Au coeur de la cité rugissante de dix-huit millions d'habitants et de dizaines de milliers de micro-usines, l'activité commerciale tranche avec le brouhaha médiatique autour des contrats pétroliers ou des immenses chantiers de travaux publics chinois en Afrique. Si le lion vient chevaucher le dragon, c'est pour profiter de sa fièvre exportatrice. " Que ce soient des Noirs ou d'autres, du moment que c'est bon pour le business... ", assène haut et fort, entre deux coups de téléphone et une gorgée de thé, la patronne d'une échoppe d'électronique d'un centre d'affaires de Dongfeng. Car, dans la province du Guangdong, atelier du monde dont la capitale, Canton, est la vitrine, l'argent n'a pas de couleur.
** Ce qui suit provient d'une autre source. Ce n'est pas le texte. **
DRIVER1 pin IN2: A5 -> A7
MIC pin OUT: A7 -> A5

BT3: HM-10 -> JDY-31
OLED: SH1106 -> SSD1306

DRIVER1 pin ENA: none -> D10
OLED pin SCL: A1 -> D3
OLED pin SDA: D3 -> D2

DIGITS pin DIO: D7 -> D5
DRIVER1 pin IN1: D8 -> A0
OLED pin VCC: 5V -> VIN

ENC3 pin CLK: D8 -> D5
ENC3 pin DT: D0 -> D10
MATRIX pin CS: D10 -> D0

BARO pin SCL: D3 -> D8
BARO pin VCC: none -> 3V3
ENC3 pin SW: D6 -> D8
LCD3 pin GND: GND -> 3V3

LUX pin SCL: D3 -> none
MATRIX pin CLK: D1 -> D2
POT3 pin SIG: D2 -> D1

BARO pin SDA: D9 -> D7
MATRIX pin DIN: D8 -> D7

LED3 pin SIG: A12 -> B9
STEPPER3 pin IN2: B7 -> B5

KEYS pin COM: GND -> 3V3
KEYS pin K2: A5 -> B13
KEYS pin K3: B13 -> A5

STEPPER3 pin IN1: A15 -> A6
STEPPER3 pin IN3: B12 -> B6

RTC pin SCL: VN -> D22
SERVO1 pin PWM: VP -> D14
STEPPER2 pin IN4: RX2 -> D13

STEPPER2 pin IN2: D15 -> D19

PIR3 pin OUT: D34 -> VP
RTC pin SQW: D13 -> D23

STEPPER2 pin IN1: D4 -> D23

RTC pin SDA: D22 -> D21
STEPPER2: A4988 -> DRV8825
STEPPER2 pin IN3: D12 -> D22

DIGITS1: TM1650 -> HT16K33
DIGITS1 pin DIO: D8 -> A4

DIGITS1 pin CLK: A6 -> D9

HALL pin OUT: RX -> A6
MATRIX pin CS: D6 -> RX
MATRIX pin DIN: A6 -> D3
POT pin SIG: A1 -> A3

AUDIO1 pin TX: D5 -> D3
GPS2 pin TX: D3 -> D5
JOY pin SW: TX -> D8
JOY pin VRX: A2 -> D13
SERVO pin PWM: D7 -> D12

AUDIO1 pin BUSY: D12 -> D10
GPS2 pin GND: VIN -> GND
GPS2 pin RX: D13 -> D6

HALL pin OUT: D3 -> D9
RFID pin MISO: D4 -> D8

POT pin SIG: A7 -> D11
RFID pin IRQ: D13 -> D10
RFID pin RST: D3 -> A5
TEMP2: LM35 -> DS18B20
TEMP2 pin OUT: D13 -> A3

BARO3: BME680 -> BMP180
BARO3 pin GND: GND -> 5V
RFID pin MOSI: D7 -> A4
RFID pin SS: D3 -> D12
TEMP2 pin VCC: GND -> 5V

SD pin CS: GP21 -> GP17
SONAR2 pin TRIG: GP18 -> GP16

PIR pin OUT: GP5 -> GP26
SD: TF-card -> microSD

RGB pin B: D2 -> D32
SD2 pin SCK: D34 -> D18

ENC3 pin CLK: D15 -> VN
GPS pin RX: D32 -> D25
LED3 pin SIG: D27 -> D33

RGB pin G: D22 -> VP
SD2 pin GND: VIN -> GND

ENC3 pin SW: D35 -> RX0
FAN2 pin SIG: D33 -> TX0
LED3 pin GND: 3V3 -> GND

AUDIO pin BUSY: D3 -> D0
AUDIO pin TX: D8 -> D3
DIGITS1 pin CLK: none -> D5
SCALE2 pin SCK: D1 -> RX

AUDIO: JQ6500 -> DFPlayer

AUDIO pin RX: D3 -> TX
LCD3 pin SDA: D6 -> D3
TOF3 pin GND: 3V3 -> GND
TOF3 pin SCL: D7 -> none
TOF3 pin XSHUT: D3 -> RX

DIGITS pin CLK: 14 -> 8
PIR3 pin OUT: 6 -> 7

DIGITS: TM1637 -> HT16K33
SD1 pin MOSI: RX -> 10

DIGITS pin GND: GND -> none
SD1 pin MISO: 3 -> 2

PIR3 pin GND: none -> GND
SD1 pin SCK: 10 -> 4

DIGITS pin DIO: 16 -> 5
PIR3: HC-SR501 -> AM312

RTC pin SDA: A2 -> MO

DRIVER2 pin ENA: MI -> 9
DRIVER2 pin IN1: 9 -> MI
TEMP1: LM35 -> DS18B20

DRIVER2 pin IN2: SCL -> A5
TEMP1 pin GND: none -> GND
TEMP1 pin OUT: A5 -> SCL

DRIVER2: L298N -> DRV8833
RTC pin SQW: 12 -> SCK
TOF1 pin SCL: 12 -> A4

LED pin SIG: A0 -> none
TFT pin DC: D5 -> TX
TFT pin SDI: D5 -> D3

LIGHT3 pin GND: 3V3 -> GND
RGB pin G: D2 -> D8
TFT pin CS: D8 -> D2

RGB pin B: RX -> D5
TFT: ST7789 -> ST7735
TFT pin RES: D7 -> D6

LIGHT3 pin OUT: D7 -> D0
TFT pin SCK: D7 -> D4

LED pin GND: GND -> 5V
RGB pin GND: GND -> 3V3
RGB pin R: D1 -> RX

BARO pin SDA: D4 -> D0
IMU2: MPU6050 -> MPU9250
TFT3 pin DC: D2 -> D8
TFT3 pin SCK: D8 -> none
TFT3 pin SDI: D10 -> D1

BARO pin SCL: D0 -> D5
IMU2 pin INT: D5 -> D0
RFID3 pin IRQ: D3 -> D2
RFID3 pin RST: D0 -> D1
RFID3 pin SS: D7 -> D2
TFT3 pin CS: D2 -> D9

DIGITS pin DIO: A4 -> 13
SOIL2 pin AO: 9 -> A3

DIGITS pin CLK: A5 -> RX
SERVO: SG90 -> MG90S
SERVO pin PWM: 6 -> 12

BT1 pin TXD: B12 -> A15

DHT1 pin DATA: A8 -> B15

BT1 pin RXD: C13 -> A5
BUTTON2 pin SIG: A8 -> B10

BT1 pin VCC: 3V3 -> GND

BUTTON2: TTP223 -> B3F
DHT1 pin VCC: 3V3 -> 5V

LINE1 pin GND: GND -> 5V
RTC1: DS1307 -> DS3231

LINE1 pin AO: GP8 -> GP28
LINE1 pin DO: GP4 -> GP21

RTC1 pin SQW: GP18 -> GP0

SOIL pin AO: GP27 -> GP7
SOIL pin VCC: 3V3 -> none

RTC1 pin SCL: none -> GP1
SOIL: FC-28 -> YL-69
Les " fantassins africains de la globalisation (4) " veulent à tout prix obtenir leur part du " miracle chinois ". Leurs exportations vers l'Afrique ressemblent à un inventaire à la Prévert : groupes électrogènes, chaussures, Cotons-Tiges, cyclomoteurs, matériaux de construction, cheveux humains, jouets. " On trouve tout ce qu'on veut en Chine, c'est dire, on trouve même des Noirs ", plaisante Joseph, un commerçant itinérant camerounais.
Les premiers contacts ont été noués à Bandung en... 1955
Cette face cachée des relations sino-africaines prend des proportions insoupçonnées. Chaque année, des milliers de conteneurs sont expédiés vers Dakar, Mombasa, Abidjan ou Douala. En atteste la progression de ces échanges : + 294 % entre 2003 et 2007 (5). Le 8 novembre 2009, lors du 4e Forum sur la coopération sino-africaine (Focac, lire " Une aide critiquée "), le premier ministre chinois Wen Jiabao évaluait avec enthousiasme le produit du commerce bilatéral à 106,8 milliards de dollars (78 milliards d'euros) en 2008, un volume en hausse de 45,1 % sur l'année (6). Délaissant les plates-formes commerciales traditionnelles d'Asie et de Dubaï, les négociants africains ont rapidement délocalisé leur activité en Chine.
S'il paraît fulgurant, ce rapprochement découle pourtant des bases posées en avril 1955 lors de la conférence de Bandung. Le projet réunissait les pays non alignés désireux de résister tant à l'emprise soviétique qu'à l'impérialisme occidental et à son tropisme colonial. Pékin apporte alors son aide aux indépendantistes de l'Algérie, de l'Angola ou de la Rhodésie du Sud - soutien qui lui vaudra de récupérer, en 1971, le siège permanent de la Chine au Conseil de sécurité de l'Organisation des Nations unies, jusqu'alors attribué à Taïwan. Il faudra attendre les années 1980 pour que les premiers commerçants aventuriers africains arrivent à Hongkong, alors sous contrôle britannique. Depuis l'adhésion de Pékin à l'Organisation mondiale du commerce (OMC), en septembre 2001, les opérateurs préfèrent venir boire directement à la source des productions à bas coût.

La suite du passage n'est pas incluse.